Protective netting around the vines, the sounds of gunshots or recorded sounds of birds of prey are just 3 ways we saw wine grape growers naturally (here are links describing other sustainable farming methods our’s and other vineyards use) protecting their precious crop this time of year.  Birds know when the grapes are ripe and a flock of starlings can clean a large vineyard out in a matter of hours–yikes!  At Lauterbach vineyards, recording devices playing the calls of raptors and starlings in distress are utilized to protect the grapes from birds.   Mr. Lauterbach says they have not had any significant grape loss to birds since they were first installed. The sound boxes, strategically placed around the vineyard, are doing their job quite efficiently.
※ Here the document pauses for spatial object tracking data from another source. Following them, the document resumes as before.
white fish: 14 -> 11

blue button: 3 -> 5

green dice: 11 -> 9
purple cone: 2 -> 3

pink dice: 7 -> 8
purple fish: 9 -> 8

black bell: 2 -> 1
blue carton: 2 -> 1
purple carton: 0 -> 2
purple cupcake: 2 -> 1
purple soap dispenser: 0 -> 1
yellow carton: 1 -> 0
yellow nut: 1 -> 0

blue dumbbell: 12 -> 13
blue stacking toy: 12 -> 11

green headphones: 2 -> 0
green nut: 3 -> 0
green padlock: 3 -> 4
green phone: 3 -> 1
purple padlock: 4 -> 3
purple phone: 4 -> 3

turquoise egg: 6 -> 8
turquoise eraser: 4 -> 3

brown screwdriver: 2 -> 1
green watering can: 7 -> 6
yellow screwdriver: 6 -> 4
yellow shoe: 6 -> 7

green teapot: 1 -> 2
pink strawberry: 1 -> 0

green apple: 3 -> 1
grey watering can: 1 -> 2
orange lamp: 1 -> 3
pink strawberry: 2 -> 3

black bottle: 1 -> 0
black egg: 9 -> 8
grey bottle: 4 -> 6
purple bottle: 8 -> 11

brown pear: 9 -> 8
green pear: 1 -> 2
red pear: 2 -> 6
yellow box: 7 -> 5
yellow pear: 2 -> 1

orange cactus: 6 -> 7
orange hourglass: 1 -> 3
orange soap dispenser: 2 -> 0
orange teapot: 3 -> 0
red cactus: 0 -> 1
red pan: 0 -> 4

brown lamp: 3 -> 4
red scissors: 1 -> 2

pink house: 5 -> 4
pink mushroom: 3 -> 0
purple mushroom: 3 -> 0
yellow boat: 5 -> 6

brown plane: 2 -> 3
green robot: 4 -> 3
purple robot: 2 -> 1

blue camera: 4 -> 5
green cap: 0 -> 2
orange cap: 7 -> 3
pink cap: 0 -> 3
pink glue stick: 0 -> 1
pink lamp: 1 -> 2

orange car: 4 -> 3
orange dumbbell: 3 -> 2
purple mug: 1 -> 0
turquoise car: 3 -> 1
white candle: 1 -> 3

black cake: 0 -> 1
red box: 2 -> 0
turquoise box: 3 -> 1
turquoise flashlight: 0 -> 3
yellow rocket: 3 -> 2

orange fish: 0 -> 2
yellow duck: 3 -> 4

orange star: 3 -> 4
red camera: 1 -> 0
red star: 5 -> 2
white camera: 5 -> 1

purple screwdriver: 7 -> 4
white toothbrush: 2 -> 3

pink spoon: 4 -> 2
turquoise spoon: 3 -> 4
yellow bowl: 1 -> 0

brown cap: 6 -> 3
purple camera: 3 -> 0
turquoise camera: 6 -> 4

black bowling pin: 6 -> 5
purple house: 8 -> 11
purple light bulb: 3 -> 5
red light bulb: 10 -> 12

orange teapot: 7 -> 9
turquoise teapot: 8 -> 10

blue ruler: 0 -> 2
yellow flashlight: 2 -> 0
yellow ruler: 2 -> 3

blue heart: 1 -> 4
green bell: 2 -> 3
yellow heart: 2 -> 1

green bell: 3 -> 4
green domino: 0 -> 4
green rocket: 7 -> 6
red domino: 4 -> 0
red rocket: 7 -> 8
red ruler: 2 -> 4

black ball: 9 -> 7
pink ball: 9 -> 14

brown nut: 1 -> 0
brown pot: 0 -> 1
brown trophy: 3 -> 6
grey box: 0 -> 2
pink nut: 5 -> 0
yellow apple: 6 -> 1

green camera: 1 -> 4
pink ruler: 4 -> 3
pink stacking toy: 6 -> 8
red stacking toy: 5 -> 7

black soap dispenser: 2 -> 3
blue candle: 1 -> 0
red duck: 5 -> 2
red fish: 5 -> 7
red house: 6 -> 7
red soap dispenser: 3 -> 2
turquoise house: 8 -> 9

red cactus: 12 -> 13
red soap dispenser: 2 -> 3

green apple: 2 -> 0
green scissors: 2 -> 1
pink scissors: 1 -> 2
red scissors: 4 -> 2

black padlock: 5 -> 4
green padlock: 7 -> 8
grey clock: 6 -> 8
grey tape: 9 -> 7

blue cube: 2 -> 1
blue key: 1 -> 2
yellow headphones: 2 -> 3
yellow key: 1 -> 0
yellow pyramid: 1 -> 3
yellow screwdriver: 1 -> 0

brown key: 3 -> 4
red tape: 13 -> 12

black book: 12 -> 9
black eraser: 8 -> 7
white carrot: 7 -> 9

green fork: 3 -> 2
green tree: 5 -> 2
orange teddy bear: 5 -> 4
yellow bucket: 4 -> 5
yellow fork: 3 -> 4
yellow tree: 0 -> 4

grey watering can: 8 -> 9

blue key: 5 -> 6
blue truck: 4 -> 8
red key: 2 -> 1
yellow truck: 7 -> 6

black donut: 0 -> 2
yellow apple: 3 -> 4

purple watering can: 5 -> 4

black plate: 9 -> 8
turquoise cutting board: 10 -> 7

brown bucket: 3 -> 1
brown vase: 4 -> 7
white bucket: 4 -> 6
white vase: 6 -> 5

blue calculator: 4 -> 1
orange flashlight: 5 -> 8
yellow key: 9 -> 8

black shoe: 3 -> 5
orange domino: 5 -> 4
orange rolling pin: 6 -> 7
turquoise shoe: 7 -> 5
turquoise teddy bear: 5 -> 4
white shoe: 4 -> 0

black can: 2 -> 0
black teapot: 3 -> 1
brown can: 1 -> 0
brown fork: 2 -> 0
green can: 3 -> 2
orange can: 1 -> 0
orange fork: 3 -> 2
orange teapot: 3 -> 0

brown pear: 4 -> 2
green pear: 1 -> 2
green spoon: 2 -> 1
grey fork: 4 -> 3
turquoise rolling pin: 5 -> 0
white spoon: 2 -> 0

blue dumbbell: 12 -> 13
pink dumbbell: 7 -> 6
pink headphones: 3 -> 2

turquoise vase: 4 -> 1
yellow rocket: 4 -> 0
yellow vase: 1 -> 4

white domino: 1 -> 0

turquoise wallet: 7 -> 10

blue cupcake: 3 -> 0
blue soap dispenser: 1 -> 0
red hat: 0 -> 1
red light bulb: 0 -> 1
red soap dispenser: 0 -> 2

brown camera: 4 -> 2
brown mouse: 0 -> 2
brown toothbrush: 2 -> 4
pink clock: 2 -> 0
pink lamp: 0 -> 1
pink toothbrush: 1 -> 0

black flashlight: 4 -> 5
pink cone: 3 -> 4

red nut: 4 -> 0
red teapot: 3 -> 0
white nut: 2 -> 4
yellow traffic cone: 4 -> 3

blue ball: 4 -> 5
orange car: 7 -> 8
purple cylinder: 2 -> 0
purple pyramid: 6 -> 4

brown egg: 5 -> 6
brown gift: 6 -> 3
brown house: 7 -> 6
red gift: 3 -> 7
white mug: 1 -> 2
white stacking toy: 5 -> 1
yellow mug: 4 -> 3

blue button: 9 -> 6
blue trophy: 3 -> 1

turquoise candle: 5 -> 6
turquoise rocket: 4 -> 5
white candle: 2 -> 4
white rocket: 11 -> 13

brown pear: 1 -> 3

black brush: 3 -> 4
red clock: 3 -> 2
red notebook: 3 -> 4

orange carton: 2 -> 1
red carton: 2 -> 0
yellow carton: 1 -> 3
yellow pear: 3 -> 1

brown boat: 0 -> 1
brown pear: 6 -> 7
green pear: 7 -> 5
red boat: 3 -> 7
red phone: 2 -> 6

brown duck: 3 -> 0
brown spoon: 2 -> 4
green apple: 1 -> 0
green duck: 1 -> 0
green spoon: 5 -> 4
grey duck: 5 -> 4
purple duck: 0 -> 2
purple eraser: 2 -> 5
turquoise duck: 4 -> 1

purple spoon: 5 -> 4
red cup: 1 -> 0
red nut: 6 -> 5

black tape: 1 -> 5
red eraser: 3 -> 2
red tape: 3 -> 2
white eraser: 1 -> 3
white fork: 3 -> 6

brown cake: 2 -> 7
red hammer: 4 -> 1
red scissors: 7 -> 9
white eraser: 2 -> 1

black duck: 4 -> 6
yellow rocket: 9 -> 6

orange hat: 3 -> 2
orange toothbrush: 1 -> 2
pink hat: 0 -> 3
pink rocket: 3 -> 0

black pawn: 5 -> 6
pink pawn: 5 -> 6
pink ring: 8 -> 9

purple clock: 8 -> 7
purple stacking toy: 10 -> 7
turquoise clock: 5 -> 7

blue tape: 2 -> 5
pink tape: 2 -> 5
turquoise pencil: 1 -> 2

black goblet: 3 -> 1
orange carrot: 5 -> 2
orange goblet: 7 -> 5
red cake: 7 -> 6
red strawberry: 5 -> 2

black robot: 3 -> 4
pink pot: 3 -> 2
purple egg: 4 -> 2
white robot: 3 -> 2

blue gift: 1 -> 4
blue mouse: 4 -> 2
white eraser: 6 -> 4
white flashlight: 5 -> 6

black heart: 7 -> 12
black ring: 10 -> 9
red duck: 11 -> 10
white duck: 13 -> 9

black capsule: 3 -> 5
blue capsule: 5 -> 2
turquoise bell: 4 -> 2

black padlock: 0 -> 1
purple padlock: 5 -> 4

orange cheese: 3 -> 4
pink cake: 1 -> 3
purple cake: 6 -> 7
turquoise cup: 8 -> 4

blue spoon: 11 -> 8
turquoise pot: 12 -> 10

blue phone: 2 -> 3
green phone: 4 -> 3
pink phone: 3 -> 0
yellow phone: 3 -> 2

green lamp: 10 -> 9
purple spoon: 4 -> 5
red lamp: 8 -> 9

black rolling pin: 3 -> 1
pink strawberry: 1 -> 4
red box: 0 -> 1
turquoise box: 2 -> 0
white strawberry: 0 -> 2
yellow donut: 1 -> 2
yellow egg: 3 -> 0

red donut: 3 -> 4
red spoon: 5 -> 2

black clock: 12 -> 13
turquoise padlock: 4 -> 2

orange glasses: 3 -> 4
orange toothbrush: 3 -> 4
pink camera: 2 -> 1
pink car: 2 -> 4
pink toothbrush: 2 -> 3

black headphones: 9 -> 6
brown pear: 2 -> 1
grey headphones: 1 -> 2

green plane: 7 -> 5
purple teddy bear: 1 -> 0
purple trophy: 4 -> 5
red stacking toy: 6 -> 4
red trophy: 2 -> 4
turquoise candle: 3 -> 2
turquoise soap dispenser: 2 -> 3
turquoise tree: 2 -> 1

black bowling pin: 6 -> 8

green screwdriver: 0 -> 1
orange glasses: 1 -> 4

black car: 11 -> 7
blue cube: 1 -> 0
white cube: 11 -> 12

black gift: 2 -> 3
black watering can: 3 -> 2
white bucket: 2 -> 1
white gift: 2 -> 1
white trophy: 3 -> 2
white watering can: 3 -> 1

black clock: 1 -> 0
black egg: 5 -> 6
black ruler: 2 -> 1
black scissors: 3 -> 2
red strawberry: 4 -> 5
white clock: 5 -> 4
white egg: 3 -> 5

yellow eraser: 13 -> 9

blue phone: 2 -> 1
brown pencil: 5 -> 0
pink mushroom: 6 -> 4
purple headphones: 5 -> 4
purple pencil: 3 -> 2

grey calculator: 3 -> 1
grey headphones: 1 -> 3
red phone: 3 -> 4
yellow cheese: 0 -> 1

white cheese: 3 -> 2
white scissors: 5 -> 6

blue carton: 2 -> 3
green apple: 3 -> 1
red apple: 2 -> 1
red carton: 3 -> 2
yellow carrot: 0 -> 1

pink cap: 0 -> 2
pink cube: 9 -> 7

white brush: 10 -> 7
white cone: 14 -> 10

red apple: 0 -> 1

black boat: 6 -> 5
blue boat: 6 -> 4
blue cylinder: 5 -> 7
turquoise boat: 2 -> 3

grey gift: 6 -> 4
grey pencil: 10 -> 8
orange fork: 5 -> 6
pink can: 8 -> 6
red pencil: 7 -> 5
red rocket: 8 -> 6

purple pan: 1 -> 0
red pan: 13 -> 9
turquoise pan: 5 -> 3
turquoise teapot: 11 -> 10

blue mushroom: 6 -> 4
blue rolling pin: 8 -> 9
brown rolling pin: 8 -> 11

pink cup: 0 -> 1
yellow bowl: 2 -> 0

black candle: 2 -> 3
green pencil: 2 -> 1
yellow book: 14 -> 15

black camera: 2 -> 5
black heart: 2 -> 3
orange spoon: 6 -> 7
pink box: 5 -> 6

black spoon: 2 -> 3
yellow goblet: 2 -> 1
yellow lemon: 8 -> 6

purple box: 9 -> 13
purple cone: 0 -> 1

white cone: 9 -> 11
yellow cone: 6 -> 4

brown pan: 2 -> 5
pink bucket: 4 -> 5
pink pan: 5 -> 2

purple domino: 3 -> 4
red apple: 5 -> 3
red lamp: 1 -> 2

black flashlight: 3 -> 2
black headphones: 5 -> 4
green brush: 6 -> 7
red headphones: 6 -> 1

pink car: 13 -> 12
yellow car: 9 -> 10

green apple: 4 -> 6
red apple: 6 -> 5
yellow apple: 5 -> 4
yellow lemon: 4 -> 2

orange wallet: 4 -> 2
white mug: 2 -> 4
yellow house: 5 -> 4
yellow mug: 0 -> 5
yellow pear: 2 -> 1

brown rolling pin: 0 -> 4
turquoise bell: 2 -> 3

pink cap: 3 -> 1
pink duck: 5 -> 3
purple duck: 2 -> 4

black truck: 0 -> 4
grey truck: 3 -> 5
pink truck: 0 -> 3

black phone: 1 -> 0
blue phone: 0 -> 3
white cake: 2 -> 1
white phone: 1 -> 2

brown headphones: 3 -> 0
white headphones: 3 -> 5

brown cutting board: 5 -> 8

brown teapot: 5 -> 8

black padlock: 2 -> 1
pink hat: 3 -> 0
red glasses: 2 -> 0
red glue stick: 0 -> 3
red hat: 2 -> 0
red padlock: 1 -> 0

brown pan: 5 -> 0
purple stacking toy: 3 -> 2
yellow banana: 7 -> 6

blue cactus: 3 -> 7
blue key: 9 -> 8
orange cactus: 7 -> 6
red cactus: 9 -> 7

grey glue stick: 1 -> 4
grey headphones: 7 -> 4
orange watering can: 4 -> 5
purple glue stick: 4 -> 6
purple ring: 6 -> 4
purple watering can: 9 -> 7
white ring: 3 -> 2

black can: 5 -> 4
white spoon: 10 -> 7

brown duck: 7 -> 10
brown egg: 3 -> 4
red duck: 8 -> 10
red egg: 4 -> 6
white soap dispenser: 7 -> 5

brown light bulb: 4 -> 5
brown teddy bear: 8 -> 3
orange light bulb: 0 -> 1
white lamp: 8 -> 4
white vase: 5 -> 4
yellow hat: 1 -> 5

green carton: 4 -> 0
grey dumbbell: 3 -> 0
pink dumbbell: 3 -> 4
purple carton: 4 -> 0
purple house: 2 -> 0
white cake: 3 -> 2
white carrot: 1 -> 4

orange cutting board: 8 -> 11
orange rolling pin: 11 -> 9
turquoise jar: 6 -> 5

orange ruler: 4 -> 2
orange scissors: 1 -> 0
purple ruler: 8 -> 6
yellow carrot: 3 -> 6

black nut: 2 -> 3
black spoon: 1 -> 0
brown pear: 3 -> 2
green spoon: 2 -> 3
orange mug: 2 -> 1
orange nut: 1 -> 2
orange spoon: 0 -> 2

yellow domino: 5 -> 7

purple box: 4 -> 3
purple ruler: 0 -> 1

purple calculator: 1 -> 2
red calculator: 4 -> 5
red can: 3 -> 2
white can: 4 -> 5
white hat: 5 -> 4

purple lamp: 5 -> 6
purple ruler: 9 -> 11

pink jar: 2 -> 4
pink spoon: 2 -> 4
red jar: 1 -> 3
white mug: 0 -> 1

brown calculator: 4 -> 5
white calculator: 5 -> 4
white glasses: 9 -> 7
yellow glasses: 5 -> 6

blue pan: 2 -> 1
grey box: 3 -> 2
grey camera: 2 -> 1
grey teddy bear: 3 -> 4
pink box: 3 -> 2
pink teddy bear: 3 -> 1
They are hardly noticeable, require very little effort or energy and are pleasing to the ear.  Above you can view a short video (sorry for the amateur nature) of these in Lauterbach vineyard

On a related note, I recently visited the Lindsay Wildlife Museum in Walnut Creek with an old friend from high school and our kids.  They have a fabulous collection of live raptors that have been injured in the wild and brought there for rehabilitation and display–these birds are truly incredible to see close up.  It would be great to have live raptors that we could count on to completely protect the vineyards…but, alas, we are happy with the very cool sound boxes in Lauterbach Vineyards that are doing their job.